Pears also naturally contain phytonutrients and other antioxidants, a variety of which are found in the vibrantly colored skins of the different pear varieties. Choose a mix of colors for an added benefit.  

Which pears are best for cooking 

Firmer varieties such as Bosc, Anjou, and Concorde are best for poaching, baking, and grilling. If a recipe calls for a certain variety of pear, it’s best to use the variety suggested. 
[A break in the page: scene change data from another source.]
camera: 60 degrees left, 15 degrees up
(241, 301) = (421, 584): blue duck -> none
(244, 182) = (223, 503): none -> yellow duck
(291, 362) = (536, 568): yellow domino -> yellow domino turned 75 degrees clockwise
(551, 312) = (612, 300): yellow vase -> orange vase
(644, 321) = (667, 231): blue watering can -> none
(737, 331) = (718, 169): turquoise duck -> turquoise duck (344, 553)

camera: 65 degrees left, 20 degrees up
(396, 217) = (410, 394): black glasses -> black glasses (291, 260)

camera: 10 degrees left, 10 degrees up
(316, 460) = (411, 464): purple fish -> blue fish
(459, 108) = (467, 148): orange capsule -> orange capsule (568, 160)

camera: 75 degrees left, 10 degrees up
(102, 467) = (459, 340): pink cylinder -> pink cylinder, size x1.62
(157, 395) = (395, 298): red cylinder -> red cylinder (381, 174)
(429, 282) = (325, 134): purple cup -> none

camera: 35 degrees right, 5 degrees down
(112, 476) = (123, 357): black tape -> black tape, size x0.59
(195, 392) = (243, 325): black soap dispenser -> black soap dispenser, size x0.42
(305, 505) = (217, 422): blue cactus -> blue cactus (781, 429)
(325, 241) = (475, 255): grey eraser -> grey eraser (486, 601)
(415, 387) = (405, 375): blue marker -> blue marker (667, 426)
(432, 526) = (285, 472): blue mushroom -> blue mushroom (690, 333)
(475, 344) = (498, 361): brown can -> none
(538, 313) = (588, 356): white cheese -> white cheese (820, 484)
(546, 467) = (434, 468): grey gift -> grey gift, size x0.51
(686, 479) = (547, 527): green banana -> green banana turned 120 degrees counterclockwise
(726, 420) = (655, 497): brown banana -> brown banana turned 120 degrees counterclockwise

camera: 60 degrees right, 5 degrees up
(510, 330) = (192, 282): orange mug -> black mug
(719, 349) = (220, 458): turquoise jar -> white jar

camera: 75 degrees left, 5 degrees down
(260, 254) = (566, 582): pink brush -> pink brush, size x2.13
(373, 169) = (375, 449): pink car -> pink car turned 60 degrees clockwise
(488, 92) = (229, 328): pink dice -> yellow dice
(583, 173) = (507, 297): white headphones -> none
It’s best not to freeze fresh pears because the juice and fibers will separate when thawing. Freezing cooked or processed pears with added sugar, such as a pear sauce or pear pie filling, will work. 

Pear care: Ripening 

Did you know that pears are one of the few fruits that do not ripen on the tree? They are harvested when mature and, if left at room temperature, slowly ripen from the inside out. 

Leave firm, unripe pears at room temperature so they can ripen. To check for ripeness, apply gentle pressure to the neck, or stem end, of the pear with your thumb. If it yields to pressure, then it’s ripe and ready to eat. Once the pear is ripe, it can be refrigerated to slow the ripening process and saved for use up to five days later. 

TIP: For speedy ripening, place underripe pears in a fruit bowl at room temperature near other ripening fruit like bananas, which naturally give off ethylene that accelerates the ripening process. And if you find yourself with a few too many overripe pears, blend them into smoothies, soups, sauces, and purees.